The Bureau of Public Enterprises (BPE) wednesday warned against the ongoing clamour for the federal government to re-nationalise already privatised power assets of generating companies (Gencos) and distribution companies (Discos).
Alex Okoh, BPE’s director general, at an interactive session with journalists in Abuja, advised the government not to succumb to the pressure of re-possessing the privatised assets.
The federal government has been under pressure to revoke the ownership of the assets of the Discos from the investors and pay them off with N736 billion.
Ahmad Lawan, president of the senate, had also recently called for a review of the sale of the assets just as the National Economic Council (NEC) constituted an ad-hoc committee, headed by the governor of Kaduna State, Nasir el-Rufai, to review the ownership of power discos.
According to Okoh, re-nationalising the power assets is not the solution but evolving a better investment option around the distribution value chain would pay the country better.
He said the matter had become a topical and emotive issue, adding that people have forgotten that the electricity sector was almost dead before the 2013 privatisation.
Okoh said : “I think the Discos have become a topical and very emotive issue. We forgot that the electricity sector was almost dead before it was privatised. Generation was at about 1,300 Megawatts (MW) before privatisation. We know what the state of the electric power industry was under the management of NEPA and PHCN.
“We must be extremely careful about these key national utilities.

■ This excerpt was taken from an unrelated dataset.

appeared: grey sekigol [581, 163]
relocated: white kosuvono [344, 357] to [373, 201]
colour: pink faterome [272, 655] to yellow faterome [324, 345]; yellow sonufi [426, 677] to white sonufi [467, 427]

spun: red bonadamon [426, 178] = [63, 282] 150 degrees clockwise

For a country that prides itself to be the biggest economy on the continent of Africa, electricity per capita is 150 kilowatts per hour (kw/h) for every Nigerian. The second biggest economy in Africa, South Africa, the electricity per capita is 4,437 kilowatts per hour. So that shows you what we are dealing with here. Until we resolve it, then we are not going to get anywhere in terms of economic growth in this country. 150kw/h electricity is totally a non-starter as far as I am concerned. So, I think we should be more concerted in our efforts to solve the power problem.

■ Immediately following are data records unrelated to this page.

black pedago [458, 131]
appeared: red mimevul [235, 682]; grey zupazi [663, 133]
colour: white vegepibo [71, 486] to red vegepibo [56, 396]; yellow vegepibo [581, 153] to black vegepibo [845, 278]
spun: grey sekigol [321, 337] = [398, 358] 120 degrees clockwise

“The problem, as far as I am concerned is not about the privatisation of the discos, but looking at the entire value chain. But what I will not advocate as an individual is a re-nationalisation of the power sector
“If it is necessary to improve the distribution infrastructure, then let us determine what that investment is and look at the best way to provide investment for the distribution power chain and not to re-nationalise the power assets. I think it will be a fundamental error to go in that direction.”

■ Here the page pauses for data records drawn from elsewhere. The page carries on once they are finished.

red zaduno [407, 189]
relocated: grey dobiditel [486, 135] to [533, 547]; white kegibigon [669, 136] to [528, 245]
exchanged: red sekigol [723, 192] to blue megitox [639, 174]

He added that the Presidential Power Initiative, which is referred to as the Siemens ‘ Project, provided a credible way to address the challenges in infrastructure, transmission and distribution.
He also expressed optimism that by next year, end-to-end availability of power would hit seven gigawatts.
Okoh identified part of the problems in the power sector as excess capacity in generation with low capacity in terms of distribution while transmission is a serious constraint.
He noted that about 13.5 Gigawatts of electricity are currently being stored in the power pool but not more than five megawatts can be transmitted.
According to him, anytime an attempt is made to transmit over five megawatts, system collapse occurred.